First, I don't believe for a second that Manifold would be allowed to do this. It would be an explicit pitch "don't worry about leaving your money on Manifold, because it functions like the S&P500", while presumably in the background investing that money in the S&P500 (how else would Manifold afford this). So you're pitching it as "investing in the S&P500", and you're literally investing in the S&P500, you will be regulated as such (i.e. selling securities). While lots of the sweepstakes stuff is an ambiguous grey area, that's a straightforward nonstarter. Manifold cannot do this.
This would also be extremely expensive. Compared to the current status quo (for Manifold, and also all peer sites), Manifold is suddenly on the hook for paying out ~8% interest on ~all deposits, compared to the status quo of 0%. That's an enormous hit to their margin (given that the plan is high volume and take a small fee). Yes, in theory it sounds nice that Manifold just invests the deposits in the background in the S&P500 (see: regulation issues above). In practice, that's extremely difficult/expensive to actually do. The comparison that matters here is to the current status quo—0% -> 8% on all mana invested. Manifold doesn't take in $1 for every $1 worth of mana out there—it's constantly printing mana (that's required by the sweepstakes law), & now Manifold is implicitly on the hook for paying ~8% interest on all that printed mana.
(I also don't think this would actually fix the issue people have—the hit to loans was immediate and severe, while over a month this interest would return <1% on average, and they'd barely notice the difference. But I don't think that's as relevant as the practical issues above).
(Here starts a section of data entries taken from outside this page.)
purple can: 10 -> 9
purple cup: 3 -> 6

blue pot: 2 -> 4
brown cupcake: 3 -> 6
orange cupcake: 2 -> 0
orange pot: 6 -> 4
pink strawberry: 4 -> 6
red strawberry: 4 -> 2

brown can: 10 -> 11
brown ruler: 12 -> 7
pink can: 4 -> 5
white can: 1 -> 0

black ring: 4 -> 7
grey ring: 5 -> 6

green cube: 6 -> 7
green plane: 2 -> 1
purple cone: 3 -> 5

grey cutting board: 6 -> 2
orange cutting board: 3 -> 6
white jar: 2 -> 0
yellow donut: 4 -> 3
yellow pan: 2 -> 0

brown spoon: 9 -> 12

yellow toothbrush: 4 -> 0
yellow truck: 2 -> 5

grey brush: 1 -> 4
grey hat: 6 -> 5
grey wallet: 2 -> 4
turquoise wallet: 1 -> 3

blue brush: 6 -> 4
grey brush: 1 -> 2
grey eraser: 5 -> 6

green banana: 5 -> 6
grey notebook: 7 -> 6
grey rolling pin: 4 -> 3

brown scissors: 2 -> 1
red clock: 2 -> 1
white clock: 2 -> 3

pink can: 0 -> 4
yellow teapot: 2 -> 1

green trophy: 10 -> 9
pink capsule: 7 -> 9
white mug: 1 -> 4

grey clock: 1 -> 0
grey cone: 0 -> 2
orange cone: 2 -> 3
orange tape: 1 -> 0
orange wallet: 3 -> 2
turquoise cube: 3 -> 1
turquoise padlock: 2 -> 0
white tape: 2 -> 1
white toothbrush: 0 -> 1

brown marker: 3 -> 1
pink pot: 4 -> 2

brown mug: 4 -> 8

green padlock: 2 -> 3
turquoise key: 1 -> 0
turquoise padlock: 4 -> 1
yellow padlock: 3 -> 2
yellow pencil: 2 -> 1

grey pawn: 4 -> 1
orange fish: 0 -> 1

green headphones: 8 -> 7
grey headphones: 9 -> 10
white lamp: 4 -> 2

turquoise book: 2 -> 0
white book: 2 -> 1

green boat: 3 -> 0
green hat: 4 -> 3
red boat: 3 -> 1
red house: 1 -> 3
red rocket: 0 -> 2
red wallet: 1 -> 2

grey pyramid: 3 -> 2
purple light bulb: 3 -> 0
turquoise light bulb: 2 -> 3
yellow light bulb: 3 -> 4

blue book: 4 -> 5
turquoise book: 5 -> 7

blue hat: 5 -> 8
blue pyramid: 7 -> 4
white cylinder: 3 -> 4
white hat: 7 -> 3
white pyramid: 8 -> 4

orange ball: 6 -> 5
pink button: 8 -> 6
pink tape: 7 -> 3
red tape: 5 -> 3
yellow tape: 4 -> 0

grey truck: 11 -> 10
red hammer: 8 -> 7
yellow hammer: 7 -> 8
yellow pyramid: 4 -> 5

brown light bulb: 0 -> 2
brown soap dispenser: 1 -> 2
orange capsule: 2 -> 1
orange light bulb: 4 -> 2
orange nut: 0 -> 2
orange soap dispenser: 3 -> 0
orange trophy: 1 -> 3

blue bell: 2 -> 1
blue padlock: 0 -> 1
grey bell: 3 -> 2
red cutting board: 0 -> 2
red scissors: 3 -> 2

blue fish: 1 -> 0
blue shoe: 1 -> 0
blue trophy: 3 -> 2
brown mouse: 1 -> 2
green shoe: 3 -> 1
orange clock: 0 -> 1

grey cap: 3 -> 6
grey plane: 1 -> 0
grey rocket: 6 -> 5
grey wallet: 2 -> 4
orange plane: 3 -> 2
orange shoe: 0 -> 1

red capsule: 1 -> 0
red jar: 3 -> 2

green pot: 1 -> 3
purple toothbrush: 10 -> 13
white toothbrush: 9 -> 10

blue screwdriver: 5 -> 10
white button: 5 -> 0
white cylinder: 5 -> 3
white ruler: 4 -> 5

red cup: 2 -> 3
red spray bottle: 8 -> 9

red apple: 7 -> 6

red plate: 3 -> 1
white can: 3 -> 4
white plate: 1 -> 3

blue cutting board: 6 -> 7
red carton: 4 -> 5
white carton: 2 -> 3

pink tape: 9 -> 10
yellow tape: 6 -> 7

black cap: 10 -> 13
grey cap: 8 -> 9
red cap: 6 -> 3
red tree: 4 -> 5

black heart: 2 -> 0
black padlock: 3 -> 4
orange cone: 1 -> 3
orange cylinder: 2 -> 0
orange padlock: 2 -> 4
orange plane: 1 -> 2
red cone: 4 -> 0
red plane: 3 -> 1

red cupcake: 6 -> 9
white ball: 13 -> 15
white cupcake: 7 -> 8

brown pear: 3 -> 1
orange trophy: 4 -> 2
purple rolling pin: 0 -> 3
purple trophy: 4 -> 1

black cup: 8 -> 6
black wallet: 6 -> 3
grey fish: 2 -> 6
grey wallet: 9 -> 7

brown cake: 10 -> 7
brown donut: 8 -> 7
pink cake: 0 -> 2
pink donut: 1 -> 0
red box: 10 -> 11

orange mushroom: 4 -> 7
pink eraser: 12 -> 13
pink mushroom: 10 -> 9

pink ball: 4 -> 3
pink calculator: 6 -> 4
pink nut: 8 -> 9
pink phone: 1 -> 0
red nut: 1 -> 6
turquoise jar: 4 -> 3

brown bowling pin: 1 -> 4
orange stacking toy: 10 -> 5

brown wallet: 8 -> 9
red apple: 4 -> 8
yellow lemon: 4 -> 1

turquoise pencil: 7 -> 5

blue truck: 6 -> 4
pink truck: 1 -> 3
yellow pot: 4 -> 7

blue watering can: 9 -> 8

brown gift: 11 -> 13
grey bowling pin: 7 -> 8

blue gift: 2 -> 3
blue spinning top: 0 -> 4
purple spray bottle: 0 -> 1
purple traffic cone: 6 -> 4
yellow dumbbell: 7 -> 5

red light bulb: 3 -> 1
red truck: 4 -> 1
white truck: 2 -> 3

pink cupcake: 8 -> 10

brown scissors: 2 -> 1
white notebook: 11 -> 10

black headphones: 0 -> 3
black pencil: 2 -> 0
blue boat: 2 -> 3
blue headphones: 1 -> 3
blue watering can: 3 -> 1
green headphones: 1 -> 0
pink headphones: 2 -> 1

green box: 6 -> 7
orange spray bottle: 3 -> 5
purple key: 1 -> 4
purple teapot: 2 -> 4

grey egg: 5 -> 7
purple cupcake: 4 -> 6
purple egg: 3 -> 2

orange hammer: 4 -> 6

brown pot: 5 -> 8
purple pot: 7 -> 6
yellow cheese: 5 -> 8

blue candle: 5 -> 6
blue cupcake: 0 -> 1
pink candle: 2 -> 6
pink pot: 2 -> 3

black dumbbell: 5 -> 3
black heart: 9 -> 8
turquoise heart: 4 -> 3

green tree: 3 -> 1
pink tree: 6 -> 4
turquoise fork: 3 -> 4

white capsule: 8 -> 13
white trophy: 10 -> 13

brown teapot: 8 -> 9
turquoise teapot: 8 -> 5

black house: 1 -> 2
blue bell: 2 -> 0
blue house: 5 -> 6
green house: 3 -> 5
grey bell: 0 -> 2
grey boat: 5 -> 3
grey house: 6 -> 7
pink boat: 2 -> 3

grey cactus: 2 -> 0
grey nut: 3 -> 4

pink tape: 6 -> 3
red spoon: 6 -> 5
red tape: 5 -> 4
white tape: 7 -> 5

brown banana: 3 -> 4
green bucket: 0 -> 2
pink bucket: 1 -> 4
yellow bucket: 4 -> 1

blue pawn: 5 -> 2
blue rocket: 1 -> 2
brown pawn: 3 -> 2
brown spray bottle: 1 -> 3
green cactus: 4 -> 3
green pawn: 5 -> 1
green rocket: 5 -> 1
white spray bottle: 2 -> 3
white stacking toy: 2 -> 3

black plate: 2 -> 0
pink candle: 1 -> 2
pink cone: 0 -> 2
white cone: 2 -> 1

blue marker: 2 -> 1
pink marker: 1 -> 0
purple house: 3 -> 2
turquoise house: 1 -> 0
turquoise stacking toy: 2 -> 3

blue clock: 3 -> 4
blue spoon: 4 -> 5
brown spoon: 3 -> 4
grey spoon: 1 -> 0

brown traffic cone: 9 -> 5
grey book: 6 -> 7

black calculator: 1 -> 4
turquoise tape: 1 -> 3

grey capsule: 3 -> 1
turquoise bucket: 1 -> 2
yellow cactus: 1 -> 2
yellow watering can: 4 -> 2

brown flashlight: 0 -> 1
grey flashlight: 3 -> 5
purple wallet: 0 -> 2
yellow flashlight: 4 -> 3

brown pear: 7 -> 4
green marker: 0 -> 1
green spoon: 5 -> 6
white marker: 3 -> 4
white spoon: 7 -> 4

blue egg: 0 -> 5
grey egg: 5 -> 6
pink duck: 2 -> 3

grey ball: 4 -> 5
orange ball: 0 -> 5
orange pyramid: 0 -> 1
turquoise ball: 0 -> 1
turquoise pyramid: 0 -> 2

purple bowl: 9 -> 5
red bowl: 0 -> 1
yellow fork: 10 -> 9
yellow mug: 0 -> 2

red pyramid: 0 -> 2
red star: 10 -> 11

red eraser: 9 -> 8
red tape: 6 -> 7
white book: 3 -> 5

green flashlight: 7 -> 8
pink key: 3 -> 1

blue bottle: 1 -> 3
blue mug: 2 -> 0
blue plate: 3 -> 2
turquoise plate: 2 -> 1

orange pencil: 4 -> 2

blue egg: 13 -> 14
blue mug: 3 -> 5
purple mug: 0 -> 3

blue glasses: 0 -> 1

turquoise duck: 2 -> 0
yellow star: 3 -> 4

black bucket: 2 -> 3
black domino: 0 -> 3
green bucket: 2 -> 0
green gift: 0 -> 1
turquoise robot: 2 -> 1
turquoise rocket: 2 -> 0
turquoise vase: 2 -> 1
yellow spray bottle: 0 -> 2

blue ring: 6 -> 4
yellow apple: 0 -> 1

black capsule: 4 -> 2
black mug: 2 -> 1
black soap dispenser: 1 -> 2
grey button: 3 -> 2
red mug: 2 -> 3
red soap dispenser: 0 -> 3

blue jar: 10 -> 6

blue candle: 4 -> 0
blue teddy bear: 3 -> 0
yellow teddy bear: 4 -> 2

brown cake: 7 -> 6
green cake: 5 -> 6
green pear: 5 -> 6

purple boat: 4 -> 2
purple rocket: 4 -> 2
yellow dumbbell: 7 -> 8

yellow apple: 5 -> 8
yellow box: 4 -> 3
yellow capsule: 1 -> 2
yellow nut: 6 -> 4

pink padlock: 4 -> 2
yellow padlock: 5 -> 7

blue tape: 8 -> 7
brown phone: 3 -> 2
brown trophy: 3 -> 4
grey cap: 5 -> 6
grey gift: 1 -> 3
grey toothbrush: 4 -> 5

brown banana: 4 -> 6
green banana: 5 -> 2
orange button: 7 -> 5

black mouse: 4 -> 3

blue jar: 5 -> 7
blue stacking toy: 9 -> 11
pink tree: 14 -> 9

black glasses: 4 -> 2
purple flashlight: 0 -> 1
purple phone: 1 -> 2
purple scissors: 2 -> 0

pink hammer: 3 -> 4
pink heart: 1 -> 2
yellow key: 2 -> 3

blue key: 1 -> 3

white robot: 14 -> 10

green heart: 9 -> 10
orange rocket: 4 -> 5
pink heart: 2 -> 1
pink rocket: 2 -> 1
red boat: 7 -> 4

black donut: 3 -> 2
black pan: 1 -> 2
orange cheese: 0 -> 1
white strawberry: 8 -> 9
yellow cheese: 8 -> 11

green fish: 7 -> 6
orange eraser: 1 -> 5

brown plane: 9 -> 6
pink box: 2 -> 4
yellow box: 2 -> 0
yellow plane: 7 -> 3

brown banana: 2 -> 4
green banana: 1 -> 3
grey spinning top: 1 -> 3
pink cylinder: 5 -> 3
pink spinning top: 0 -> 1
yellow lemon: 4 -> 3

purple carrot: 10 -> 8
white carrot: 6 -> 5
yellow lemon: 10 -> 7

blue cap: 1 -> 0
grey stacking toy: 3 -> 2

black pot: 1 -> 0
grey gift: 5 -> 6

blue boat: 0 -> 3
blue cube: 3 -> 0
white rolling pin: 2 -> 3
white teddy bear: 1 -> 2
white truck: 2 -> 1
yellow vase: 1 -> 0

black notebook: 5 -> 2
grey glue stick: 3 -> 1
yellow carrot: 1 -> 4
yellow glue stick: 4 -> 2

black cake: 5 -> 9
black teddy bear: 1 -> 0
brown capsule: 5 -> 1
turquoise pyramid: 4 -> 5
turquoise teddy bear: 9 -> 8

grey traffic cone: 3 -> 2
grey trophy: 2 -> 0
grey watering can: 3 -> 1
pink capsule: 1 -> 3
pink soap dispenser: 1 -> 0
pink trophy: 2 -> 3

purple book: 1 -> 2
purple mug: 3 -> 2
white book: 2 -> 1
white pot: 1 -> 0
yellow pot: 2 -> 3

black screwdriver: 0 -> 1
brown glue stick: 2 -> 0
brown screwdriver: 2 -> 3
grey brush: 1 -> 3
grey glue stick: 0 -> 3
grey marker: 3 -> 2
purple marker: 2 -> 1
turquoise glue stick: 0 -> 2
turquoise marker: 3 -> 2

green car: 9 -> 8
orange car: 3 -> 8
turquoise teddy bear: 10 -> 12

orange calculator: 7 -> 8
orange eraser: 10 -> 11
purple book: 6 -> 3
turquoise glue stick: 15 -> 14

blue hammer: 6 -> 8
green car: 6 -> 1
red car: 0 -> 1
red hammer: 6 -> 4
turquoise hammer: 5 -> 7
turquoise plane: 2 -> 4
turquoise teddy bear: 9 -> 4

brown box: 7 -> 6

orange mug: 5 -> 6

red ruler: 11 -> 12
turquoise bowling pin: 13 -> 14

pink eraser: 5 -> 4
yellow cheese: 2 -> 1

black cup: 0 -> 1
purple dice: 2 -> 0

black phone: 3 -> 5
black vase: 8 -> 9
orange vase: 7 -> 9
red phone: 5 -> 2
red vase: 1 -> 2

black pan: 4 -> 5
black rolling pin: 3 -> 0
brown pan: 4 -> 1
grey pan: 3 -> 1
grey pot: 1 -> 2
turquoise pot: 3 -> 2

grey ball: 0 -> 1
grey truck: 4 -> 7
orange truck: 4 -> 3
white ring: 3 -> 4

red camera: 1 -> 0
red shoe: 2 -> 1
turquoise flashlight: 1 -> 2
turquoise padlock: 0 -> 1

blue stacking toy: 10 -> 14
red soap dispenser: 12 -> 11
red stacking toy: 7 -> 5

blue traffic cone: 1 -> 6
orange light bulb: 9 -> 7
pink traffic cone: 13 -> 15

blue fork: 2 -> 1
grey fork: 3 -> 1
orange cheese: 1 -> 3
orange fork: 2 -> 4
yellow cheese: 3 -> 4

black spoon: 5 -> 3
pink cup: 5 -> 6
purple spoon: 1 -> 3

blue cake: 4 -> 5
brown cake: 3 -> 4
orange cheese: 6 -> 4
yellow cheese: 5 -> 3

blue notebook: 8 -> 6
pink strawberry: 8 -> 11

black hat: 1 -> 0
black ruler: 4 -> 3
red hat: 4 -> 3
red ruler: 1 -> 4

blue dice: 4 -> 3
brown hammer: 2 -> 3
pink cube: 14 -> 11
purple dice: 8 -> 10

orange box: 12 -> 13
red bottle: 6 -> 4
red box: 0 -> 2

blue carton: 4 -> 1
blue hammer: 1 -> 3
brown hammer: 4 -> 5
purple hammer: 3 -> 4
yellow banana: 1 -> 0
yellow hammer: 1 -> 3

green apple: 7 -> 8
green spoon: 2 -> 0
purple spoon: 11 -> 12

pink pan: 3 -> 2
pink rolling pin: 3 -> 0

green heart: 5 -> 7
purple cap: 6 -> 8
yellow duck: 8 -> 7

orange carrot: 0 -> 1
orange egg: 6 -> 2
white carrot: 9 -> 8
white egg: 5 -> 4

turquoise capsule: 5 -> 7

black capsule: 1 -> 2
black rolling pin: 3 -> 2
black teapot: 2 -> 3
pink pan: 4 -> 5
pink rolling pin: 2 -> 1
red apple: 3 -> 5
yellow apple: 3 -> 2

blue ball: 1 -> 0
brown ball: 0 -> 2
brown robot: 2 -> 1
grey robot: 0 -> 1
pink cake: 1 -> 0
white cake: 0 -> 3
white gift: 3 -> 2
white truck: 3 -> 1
So it depends on the framing of the question. If it's just about "in theory, what market dynamics make long term betting non-costly", then sure, "ok why not pay interest on all deposits" fixes it (in a trivial sense). But I don't think that version of the question is at all interesting—what matters is if there's a practical approach that Manifold has non-zero chance of implementing, and I think this approach is a total nonstarter. If others disagree, fair, and they should suggest it to James & co and see if they agree.
@Ziddletwix Yeah ig the laws seem dumb. That sweepstakes is allowed but this isn’t is strange to me. That they have to print money is strange to me. That this idea isn’t legal is a good point.
I'll nominate my "dividends=demurrage" proposal here as having appropriate characteristics of desired incentives without increasing (or decreasing) the mana supply.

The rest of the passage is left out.